Sunday, December 20, 2015


DEVIL OF DELPHI by Jeffrey Siger (Poisoned Pen Press, 2015)

Reviewed by Craig Sisterson

A killer wanting the quiet life collides with a vicious European gangster, bootleg liquor, and Greek power and politics in this enthralling new instalment of the Chief Inspector Kaldis series. 

In an ocean of police procedurals splashed across the globe, Jeffrey Siger thrusts his head above the waves not only with the sweltering Greek setting of his Andreas Kaldis series, but the verve of his writing.

I'd been meaning to read on of Siger's crime novels for a while, as I'd heard good things about his tales - "No Country for Old Men in a Mama Mia setting", etc. His acclaimed series bounces around from Greek mainland to Greek Islands, delving into the sordid side of contemporary life in a country with a rich and ancient history, and a much-troubled present.

I wasn't far into DEVIL OF DELPHI before I was kicking myself for delaying. The seventh book in Siger's series sees Chief Inspector Andreas Kaldis and his Special Crimes Division investigating a surge in bomba (counterfeit liquor), which has veered from cheap and nasty to downright deadly. The stakes are raised when the lucrative black market industry brings together one of Greece's most powerful political families and a ruthless European gangster who's found a particularly sharp 'new sword', capable of doing a lot of damage. As bodies start to fall, Kaldis fears that this might be a power and politics minefield even his crack team can't navigate, while the pressure from above has a decidedly different - and puzzling - feel to it this time around.

In short, I really liked this book. It's always a joy to try a new-to-you author and have that choice rewarded not just by a good read, but the discovery of a talented storyteller and great characters that'll potentially be added to your favorites list for years to come. But just what was it that clicked for me with Siger's new tale?

THE DEVIL OF DELPHI was one of those books I liked in the early going, but grew to love more and more as it unfolded. I particularly enjoyed the banter among Kaldis and his colleagues. Siger has created a fascinating cast, and even though I wasn't aware of all the back stories I could pick up enough just by reading this instalment to be thoroughly intrigued by the characters and character relationships.

I felt there was a freshness to Siger's writing, without being overtly stylistic. The ways in which he brings contemporary Greece to life, populated by memorable people, and infused with some social and political commentary (again, not too overt, but blended in nicely), just created a real verve in his storytelling.
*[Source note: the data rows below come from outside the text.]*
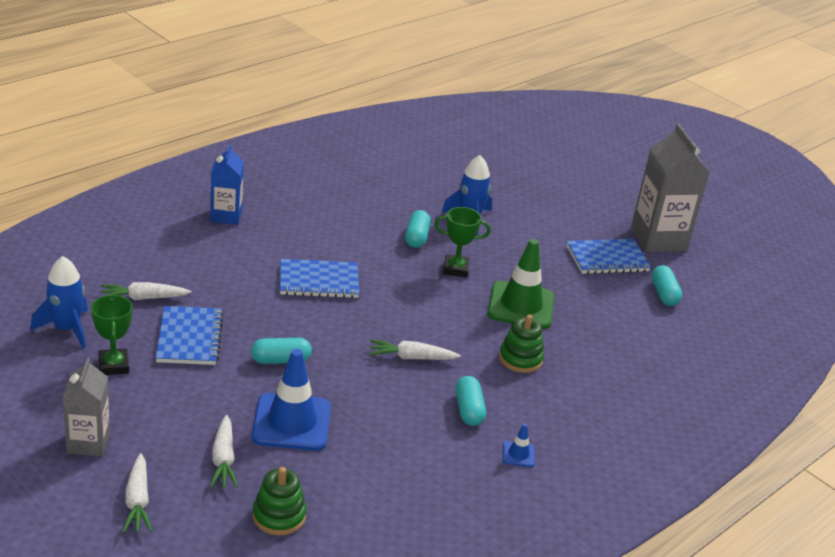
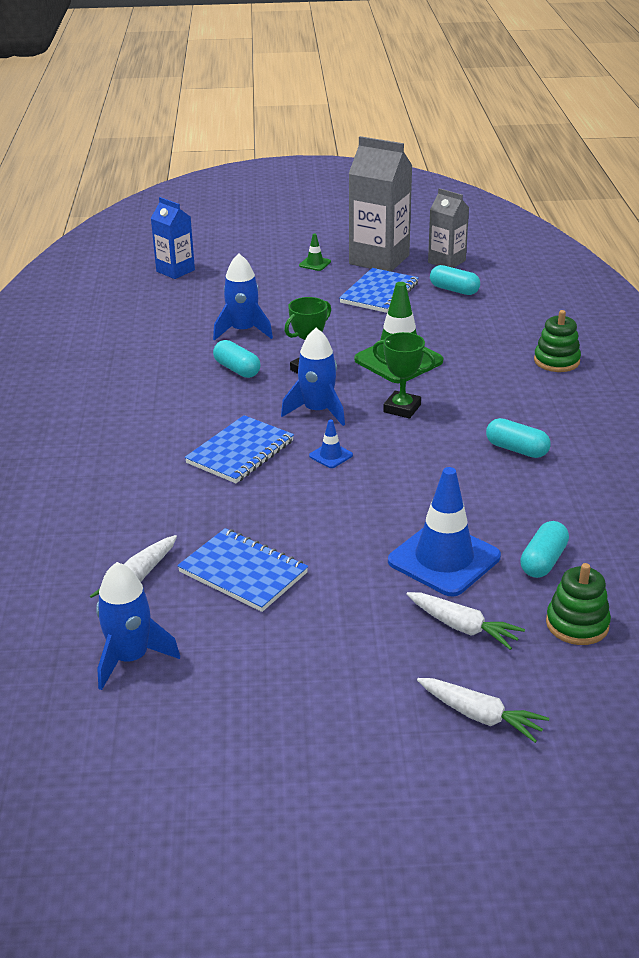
camera: 45 degrees left, 0 degrees up
(88, 443) = (352, 718): grey carton -> grey carton (446, 261)
(114, 365) = (235, 646): green trophy -> green trophy (402, 408)
(226, 216) = (60, 464): blue carton -> blue carton (175, 271)
(280, 360) = (341, 527): turquoise capsule -> turquoise capsule (543, 561)
(407, 294) = (317, 411): none -> blue rocket
(411, 358) = (414, 448): white carrot -> none
(518, 454) = (598, 449): blue traffic cone -> blue traffic cone (331, 455)
(520, 359) = (471, 393): green stacking toy -> green stacking toy (556, 361)
(608, 211) = (315, 264): none -> green traffic cone

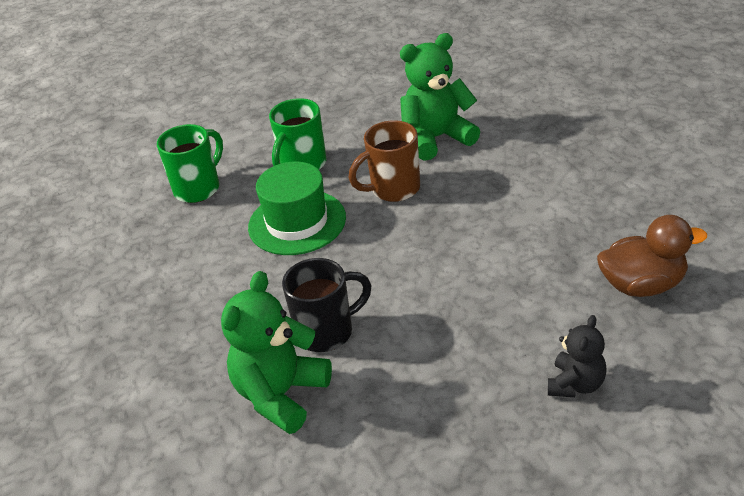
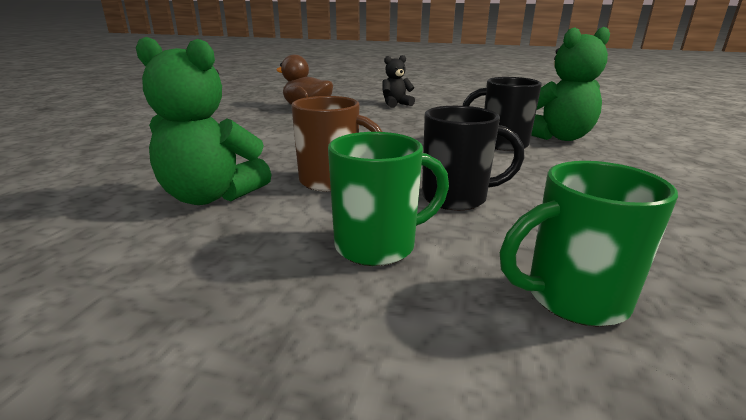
camera: 145 degrees left, 15 degrees down
(297, 222) = (457, 198): green hat -> black mug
Like the continuing characters, the 'guest stars' in this particular instalment also came across as having a good level of depth and complexity. I particularly enjoyed the character of Kharon (the 'new sword' I mention above) and his motivations and interplay with the ruthless foreign crime boss. Siger does a great job crafting a real vitality in his stories, characters, and settings - injecting in enough twists or new takes to ensure that in a genre that can be a bit same-same even when enjoyable, he's created something quite distinctive.